We define then a $Output\left(\mathcal{C}\right)$ function whose domain is the set of computations of $\Pi$. Such a function will formalize the results or outputs of the system. If $\mathcal{C}$ is a computation of the system $\Pi$, then $Output\left(\mathcal{C}\right)=\mathtt{yes}$ (respectively, $Output\left(\right)=\mathtt{no}$) if the object $\mathtt{yes}$ (resp., object $\mathtt{no}$) appears in the environment associated to the halting configuration of $\mathcal{C}$, but does not appear in any other configuration of $\mathcal{C}$. A computation $\mathcal{C}$ will be called an accepting computation (respectively, a rejecting computation) if $Output\left(\mathcal{C}\right)=\mathtt{yes}$ (resp., $Output\left(\mathcal{C}\right)=\mathtt{no}$). Computations of recognizer membrane systems always halt, and will return either $\mathtt{yes}$ or $\mathtt{no}$ as a response. A recognizer membrane system with input multiset $\Pi +m$ is confluent, in the sense that all the computations give the same answer; that is, given an input multiset m, all the computations of a recognizer membrane system with input multiset $\Pi +m$ will be either accepting computations or rejecting computations.

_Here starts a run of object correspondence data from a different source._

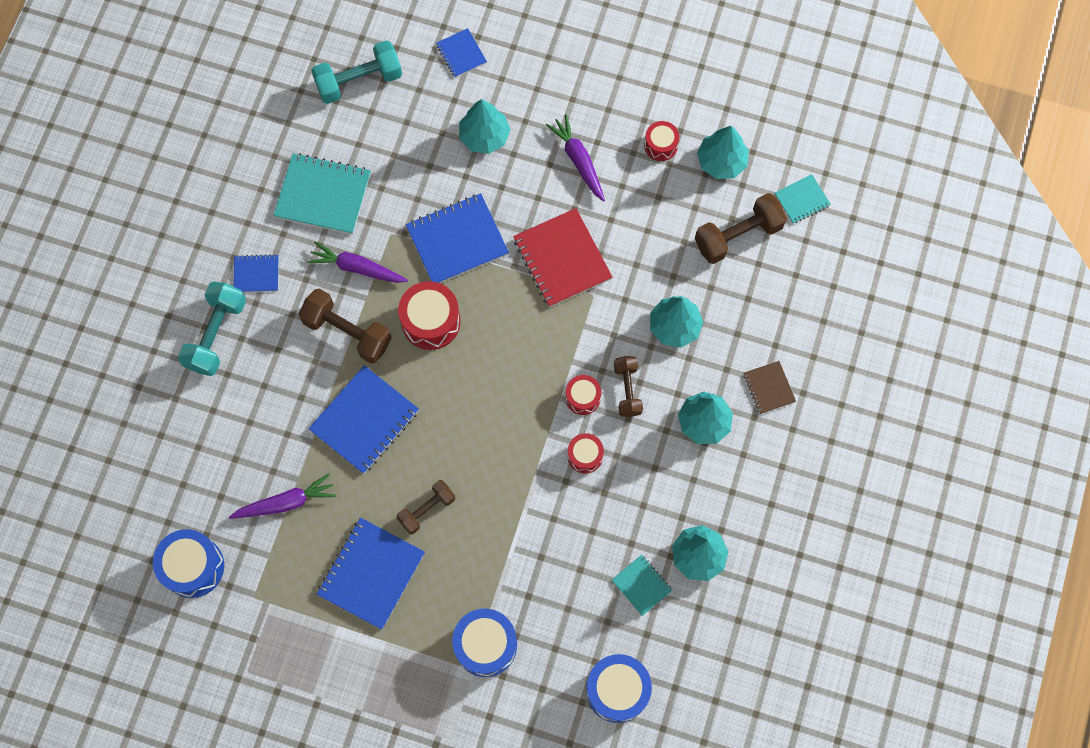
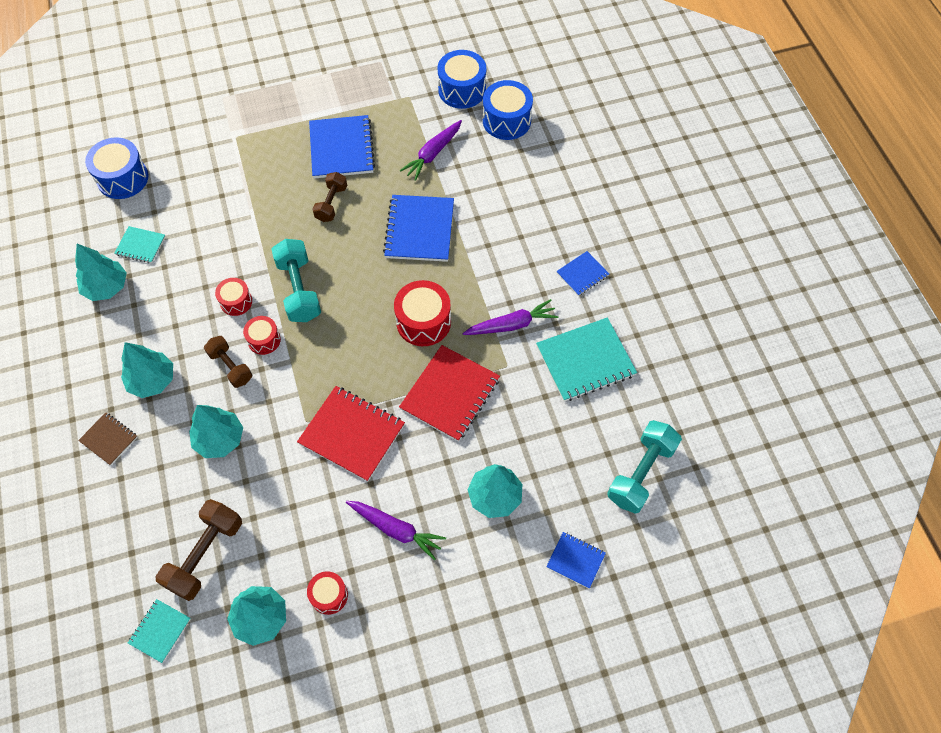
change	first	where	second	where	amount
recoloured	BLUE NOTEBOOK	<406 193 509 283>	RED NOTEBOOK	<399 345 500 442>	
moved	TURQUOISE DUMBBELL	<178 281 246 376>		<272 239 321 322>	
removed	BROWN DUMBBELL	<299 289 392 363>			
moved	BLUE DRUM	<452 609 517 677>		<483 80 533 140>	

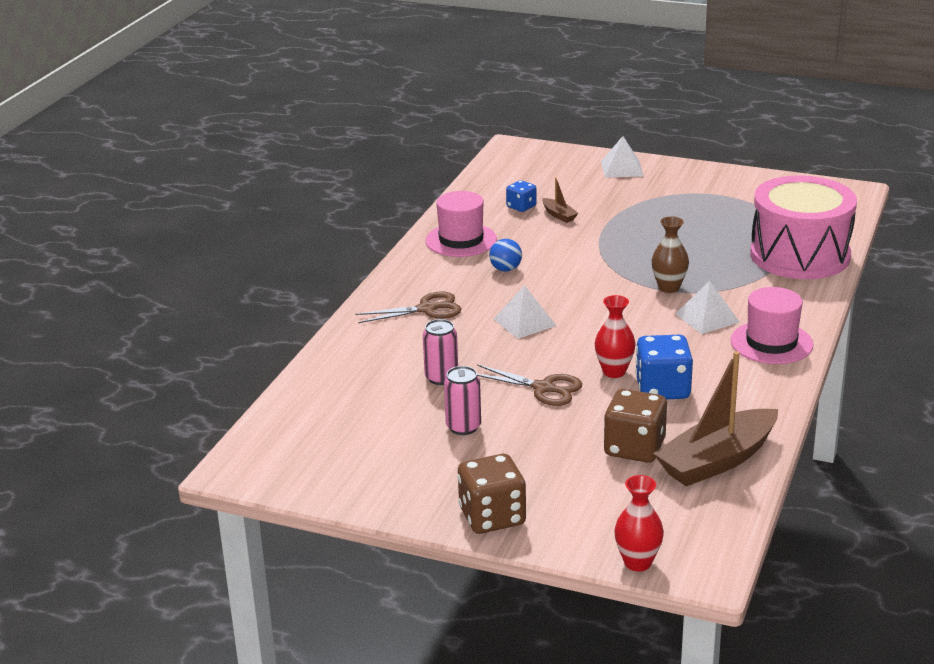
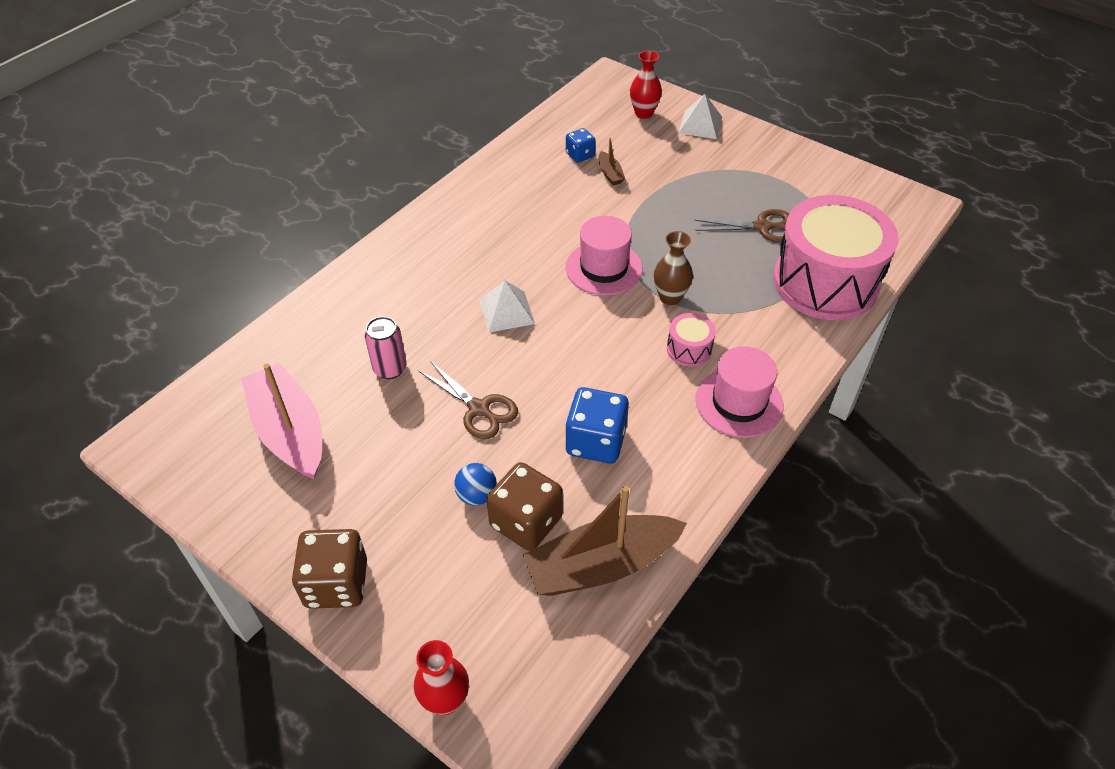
change	first	where	second	where	amount
moved	PINK HAT	<425 191 497 257>		<566 216 643 295>	
moved	BLUE BALL	<489 239 522 272>		<454 463 497 505>	
replaced	WHITE PYRAMID	<676 281 740 334>	PINK DRUM	<667 313 716 367>	
moved	BROWN SCISSORS	<355 291 461 323>		<694 209 789 242>	
moved	RED VASE	<595 295 636 378>		<630 51 662 119>	
removed	PINK CAN	<444 366 481 435>			
added			PINK BOAT	<241 363 322 480>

The class of recognizer P systems with evolutional symport/antiport rules of length at most k (respectively, with length at most $(k_1,k_2)$) and division rules is denoted by $\mathcal{CDEC}\left(\right(k\left)\right)$ (resp., $\mathcal{CDEC}\left((k_1,k_2)\right)$). If the environment does not play an active role, we say that it is a recognizer P system with symport/antiport rules of length at most k (resp., with length at most $(k_1,k_2)$, i.e., LHS with length at most $k_1$ and RHS with length at most $k_2$) and division rules without environment, and we denote this class of systems by $\widehat{\mathcal{CDEC}}\left(k\right)$ (resp., $\widehat{\mathcal{CDEC}}(k_1,k_2)$).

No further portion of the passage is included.